Poderíamos dizer que a ideologia da harmonia vigente nos estabelecimentos antropológicos mais conservadores é um forte estímulo a escrita clássica e a leitura rápida. Não estou me referindo à elaboração dos textos acadêmicos – ainda que a analogia proposta seja também aplicável à essa esfera –, mas sim à construção de narrativas e análises institucionais. Quanto mais canônicos formos na descrição das instituições que nos disciplinam e quanto menos minúcia investirmos em sua “leitura”, mais prazer teremos em viver nossas vidas acadêmicas. A curto prazo a leitura e a escrita prazerosas redundarão na felicidade de sermos compreendidos por um público amplo e dócil.

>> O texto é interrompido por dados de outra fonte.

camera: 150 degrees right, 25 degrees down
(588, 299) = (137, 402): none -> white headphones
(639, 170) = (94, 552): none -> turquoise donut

A cartografia da dissidência, por sua vez, seria a postura ética que nos impele a exercer leituras e descrições gozosas das nossas respectivas conjunturas institucionais mediante o esforço de enunciar politicamente aquilo que não possui sentido para os regimes de legibilidade atualmente consolidados. Empreender este tipo de cartografia é colocar a prova nossa própria capacidade de operar a atribuição de sentido independentemente das práticas de leitura e escrita apregoadas pela institucionalidade vigente. A cartografia, como expressão articulada da leitura e da escrita gozosas, possui sua própria temporalidade. Ela não ocorre apressadamente. O tempo da cartografia é o de quem decide “parar para pensar” – como rezava o lema da greve dos estudantes de mestrado em antropologia social da UFRGS em 2011; é o tempo “improdutivo” que damos a nós mesmos sem nos preocuparmos com os imperativos de reprodução da aparelhagem disciplinar herdada.

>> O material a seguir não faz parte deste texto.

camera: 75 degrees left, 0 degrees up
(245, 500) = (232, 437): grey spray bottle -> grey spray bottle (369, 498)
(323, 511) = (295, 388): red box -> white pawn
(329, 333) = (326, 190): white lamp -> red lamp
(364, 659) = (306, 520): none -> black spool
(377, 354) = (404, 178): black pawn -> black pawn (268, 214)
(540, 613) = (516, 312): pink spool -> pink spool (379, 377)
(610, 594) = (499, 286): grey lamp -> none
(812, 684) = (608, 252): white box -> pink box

Sem “parar para pensar” podem até haver dissidências – sempre há –, mas não haverá possibilidade de uma cartografia, ou seja, de uma comunicação/comunização do ponto de vista epistemológico proporcionado pela experiência da dissidência. Concebo a cartografia das dissidências como uma espécie de diálogo gozoso às margens. Mas como tornar produtivo (em termos de poder) esse diálogo sem ser imediatamente transformado em pária anômalo pela polícia disciplinar e sem cair numa reivindicação esteticista da marginalidade? Alguns poderiam dizer que tal pergunta não passa de uma preocupação covarde. Eu mesmo tenderia a pensar assim até pouco tempo atrás. Hoje, estou convencido de que não vale a pena dar à polícia a chance de converter alguém em pária. Isso seria jogar o jogo da disciplina, que só consegue definir-se como tal em contraposição à uma exterioridade contingente que deve ser marcada como anômala ou desviante. Gostaria de saber como o Tomás – e quem mais quiser “parar para pensar” – reage à essa pergunta que me soa tão urgente agora que demos adieu à Antropologia.